A new study has revealed that a sedentary lifestyle can pose a greater heart disease risk to women over 30 than smoking, obesity or high blood pressure.
The data has been taken from more than 32,000 participants in the Australian Longitudinal Study on Women’s Health, which for 20 years has been tracking the long-term health of women born in the 1920s, the 1940s, the 1970s.
The Australian study, which is based on over 32,000 participants and has been published in the British Journal of Sports Medicine today, found that inactivity remained the greatest population risk factor for heart disease among women all the way into their late 80s.
Smoking was, as expected, the most serious risk factor in women aged 22 to 27, the study from the University of Queensland found, but after the age of 30 smoking rates begin to drop off, and a widespread lack of exercise was found to be the biggest cause of heart problems across the study populations.
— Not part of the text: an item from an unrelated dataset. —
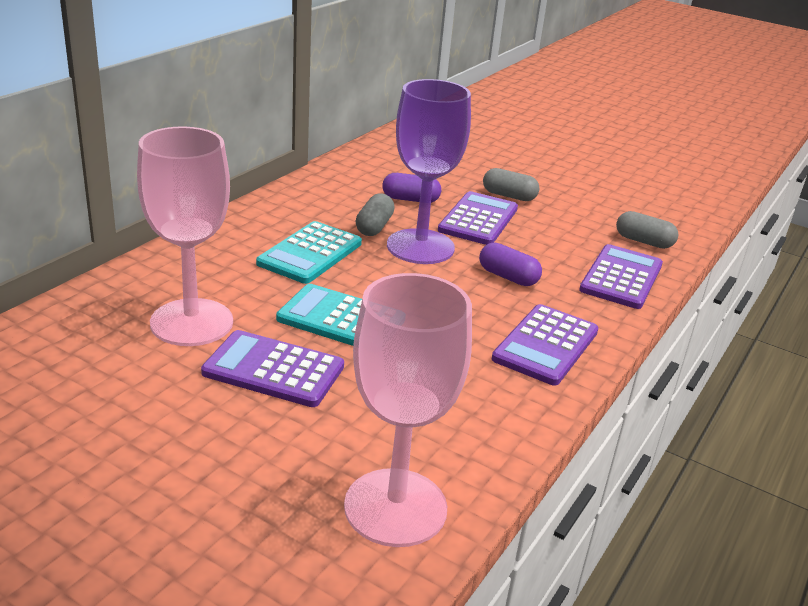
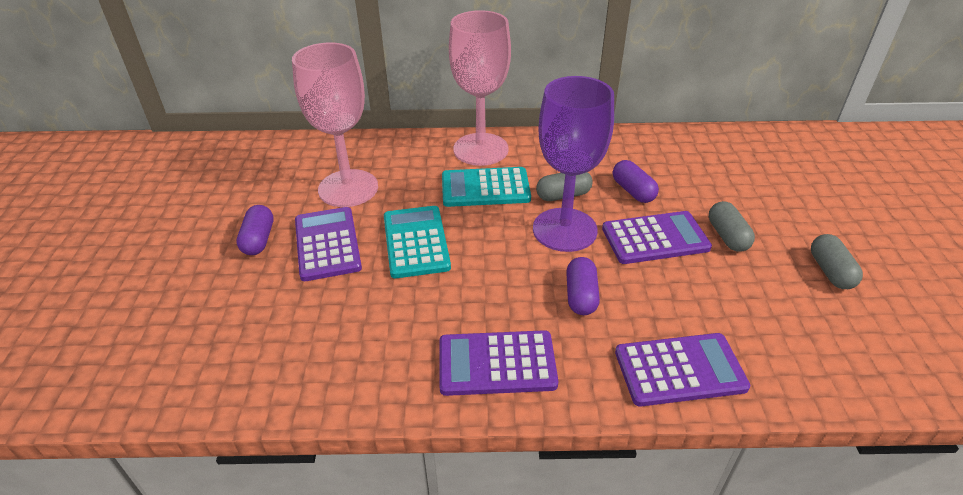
camera: 60 degrees right, 10 degrees up
(200, 413) = (258, 240): none -> purple capsule
(395, 507) = (220, 368): pink goblet -> pink goblet (480, 149)
(643, 241) = (781, 360): grey capsule -> grey capsule (830, 271)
Public health authorities around the world have become increasingly concerned that, while the dangers of smoking, being overweight and high blood pressure are well-known and understood by the general public, physical inactivity has become a blind spot.
Last month the UK Government was warned that the country is less physically active that any time “in all human history” in a report compiled by MPs, which called for the establishment of an independent body dedicated to improving physical activity, as well as the reallocation of more transport funding from road-building to cycle and foot paths.
There have been numerous warnings on high levels of inactivity in populations of developed countries, particularly among children, but the Australian study is among the first to look specifically at the impact on women. Studies in the USA have found that men are slightly more likely than women to meet recommended healthy levels of exercise.